Saturday, July 18, 2009


MANY Malaysians are still reeling in shock and disbelief over The Sunday Star’s expose last week.

For those who missed it, the report was about the condition of care for a number of profoundly disabled residents in a government-run home for the disabled in Kuala Kubu Baru (KKB) in Selangor.

Journalists who made a surprise visit to the live-in centre called, “Taman Sinar Harapan”, made a most startling discovery.

They found the place filled with the stench of urine and faeces. More than a dozen residents were stark naked and lying miserably on the wet floor.

Some others, they continued, were chained on the bed and locked behind bars to prevent them from hurting other residents.

This was a horror story I had only heard of in the past.

I somehow refused to completely believe them. And I certainly never expected such a thing to occur in our society in this day and age.

Nonetheless, outraged by the news, all I could think of was to take out my frustration on Datuk Seri Sharizat Abdul Jalil through the Short Messaging Service.

I was surprised. Within minutes came a reply from the Minister for Women, Family and Community Development Ministry acknowledging my SMS and apologising that she could not attend to my concern immediately.

Then came another one soon after.

This time it was a special invitation from her. The Minister asked if I would like to join her on her official visit to the controversial home within 48 hours.

I was delighted by Sharizat’s response.

To me, it was a clear sign that the Minister was not only deeply concerned over the situation but that she also wanted to be open about it – hence her personal invite to me as a columnist who has always made it my business to speak out without fear or favour about matters affecting Malaysians with disabilities.

True to her gesture, there was no prior “warning” or “debriefing” before my arrival to KKB.

The only intervention on the Government’s side was to arrange for my transport to and from the centre and appointing a senior welfare officer as my escort.

I was immediately awestruck with the outside surroundings of the home.

The ambience with all the greenery and wide open space was a perfect environment for people with learning disabilities to enjoy.

The inside was pretty much well set up as well. The marble floor where the-harder-to-care-for residents lived was also virtually spotless. Only the washing area where residents were cleaned up was wet.

Datuk Seri Sharizat made sure to go into every ward in the home to carry out her investigation.

At one point I noticed one male official stopping the Minister from entering a section where the profoundly disabled male residents were housed.

He was concerned because this was the area where some of the residents would often disrobe themselves – even though the staff tried to help them keep their clothes on.

But Sharizat refused to be discouraged. She (and I) just went in so that we could see for ourselves what the real situation was.

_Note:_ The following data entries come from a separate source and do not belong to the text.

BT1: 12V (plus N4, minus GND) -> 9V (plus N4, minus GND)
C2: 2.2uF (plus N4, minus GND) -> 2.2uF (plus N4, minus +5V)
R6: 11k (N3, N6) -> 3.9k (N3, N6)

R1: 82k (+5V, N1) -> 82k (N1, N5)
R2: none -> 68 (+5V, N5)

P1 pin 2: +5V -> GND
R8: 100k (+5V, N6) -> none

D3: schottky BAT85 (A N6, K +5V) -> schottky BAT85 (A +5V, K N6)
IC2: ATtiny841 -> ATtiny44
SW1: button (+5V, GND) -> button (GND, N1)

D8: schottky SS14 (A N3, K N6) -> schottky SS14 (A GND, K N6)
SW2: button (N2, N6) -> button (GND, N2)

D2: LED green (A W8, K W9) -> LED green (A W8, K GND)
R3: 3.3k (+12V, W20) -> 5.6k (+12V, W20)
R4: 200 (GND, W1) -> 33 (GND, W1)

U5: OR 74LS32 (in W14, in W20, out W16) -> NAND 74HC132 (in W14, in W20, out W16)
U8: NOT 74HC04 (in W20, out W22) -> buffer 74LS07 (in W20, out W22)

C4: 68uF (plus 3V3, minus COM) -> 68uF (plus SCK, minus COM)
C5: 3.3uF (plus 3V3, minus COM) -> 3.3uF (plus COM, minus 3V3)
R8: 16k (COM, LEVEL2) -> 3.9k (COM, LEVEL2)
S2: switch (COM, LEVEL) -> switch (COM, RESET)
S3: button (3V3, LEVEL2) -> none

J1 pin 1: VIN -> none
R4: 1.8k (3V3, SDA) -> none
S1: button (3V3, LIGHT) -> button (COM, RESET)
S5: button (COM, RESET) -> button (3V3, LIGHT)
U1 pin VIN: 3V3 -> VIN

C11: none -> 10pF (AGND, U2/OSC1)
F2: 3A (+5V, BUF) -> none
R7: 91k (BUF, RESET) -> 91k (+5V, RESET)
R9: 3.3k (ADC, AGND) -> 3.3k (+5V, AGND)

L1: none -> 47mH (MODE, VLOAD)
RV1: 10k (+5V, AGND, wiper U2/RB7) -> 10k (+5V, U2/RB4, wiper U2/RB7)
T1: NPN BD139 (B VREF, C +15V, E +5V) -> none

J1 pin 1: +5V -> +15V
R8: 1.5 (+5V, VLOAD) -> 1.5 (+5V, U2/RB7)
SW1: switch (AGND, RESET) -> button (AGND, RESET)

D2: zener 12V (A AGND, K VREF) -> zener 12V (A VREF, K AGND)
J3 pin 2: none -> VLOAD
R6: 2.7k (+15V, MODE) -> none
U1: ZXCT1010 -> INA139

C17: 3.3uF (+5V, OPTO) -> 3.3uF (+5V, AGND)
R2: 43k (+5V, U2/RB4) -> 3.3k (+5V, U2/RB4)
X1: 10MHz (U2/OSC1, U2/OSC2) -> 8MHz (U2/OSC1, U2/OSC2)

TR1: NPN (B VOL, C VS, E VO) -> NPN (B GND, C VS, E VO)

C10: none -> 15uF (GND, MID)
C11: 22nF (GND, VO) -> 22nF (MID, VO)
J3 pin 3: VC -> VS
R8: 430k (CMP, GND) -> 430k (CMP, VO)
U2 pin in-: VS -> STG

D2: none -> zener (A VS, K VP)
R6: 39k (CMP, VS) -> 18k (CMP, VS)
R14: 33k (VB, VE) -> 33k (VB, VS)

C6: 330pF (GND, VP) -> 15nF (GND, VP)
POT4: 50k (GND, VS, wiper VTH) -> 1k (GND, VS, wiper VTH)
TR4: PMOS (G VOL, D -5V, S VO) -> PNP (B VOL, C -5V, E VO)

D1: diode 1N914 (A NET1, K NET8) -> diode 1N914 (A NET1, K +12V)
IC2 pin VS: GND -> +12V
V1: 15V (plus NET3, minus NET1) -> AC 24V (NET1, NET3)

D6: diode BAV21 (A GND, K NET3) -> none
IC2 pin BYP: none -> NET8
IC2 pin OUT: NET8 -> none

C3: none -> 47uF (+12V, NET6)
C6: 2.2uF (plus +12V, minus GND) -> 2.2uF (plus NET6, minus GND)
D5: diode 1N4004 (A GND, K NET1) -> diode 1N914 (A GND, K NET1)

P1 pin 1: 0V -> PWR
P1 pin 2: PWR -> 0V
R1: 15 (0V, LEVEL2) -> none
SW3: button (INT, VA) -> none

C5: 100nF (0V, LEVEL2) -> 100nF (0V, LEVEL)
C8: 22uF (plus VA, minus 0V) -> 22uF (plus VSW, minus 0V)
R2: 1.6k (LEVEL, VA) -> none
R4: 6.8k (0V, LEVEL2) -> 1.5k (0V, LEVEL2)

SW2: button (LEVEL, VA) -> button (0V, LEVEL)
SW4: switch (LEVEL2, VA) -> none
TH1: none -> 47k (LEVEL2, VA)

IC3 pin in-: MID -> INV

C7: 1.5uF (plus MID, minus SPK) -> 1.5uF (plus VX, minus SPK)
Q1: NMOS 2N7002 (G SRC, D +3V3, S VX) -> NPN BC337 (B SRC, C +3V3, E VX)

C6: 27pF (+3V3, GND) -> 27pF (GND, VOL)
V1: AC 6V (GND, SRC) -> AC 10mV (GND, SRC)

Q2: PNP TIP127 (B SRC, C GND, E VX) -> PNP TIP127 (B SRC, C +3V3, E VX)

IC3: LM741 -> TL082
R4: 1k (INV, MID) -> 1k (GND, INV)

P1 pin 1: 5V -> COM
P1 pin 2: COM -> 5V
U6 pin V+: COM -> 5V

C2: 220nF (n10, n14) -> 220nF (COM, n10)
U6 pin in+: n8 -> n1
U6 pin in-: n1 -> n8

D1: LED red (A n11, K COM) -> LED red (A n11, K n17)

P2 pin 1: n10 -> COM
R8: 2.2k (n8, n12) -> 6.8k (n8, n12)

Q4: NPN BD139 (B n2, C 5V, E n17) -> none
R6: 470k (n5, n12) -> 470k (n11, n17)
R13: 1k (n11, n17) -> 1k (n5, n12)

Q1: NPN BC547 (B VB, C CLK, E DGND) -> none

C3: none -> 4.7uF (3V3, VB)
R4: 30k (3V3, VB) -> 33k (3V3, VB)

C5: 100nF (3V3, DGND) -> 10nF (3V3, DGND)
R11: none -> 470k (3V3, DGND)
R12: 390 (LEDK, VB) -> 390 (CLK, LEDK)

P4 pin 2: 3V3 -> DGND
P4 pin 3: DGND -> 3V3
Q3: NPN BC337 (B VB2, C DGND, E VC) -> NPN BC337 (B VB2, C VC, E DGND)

At that point, the Minister appealed to the press to stop taking pictures in respect of the profoundly disabled residents’ privacy.

As far as I could see, the need to don clothes for some of the residents made no sense to them, and even appeared uncomfortable.

The most moving scenes came during the Minister’s personal encounters with several of the residents. Many of them quickly reciprocated with smiles and even tears when Sharizat reached out to touch or hug them.

One disabled lad with all smiles refused to let the Minister go!

One elderly bedridden man whose entire body was twisted obviously because of lack of physiotherapy and exercise beamed from ear to ear when the Minister reached out to greet him.

I started to immediately think of the many able-bodied public outside the centre who refuse to touch a handicapped person for fear that his or her disability would be transmitted on to them.

It was obvious that more than anything else, what most, if not all the residents really lacked was a simple word called “love”.

What a big difference it would make if only familiar faces like their family members who had abandoned them there cared to drop by for a visit.

Volunteers – individuals or in groups would also make a difference if they could spare some time to spend even a few minutes with the residents.

Such opportunities would contribute tremendously for each residents’ psyche.

Because after all when you think of it, each and every KKB resident is no different on the inside than you and I. And just like us, they have the same feelings and wants as every human being – even though they have problems in communicating their needs.

A wealth of positivity came out of the special visit to the KKB Centre.

The Minister, after speaking thoroughly to everyone involved, from the staff, caregivers, medical experts and others will personally chair a special committee made up of experts in various fields including NGO groups to improve the quality of life of residents of all such homes in the country.

That first meeting is scheduled to take place before the start of Ramadan.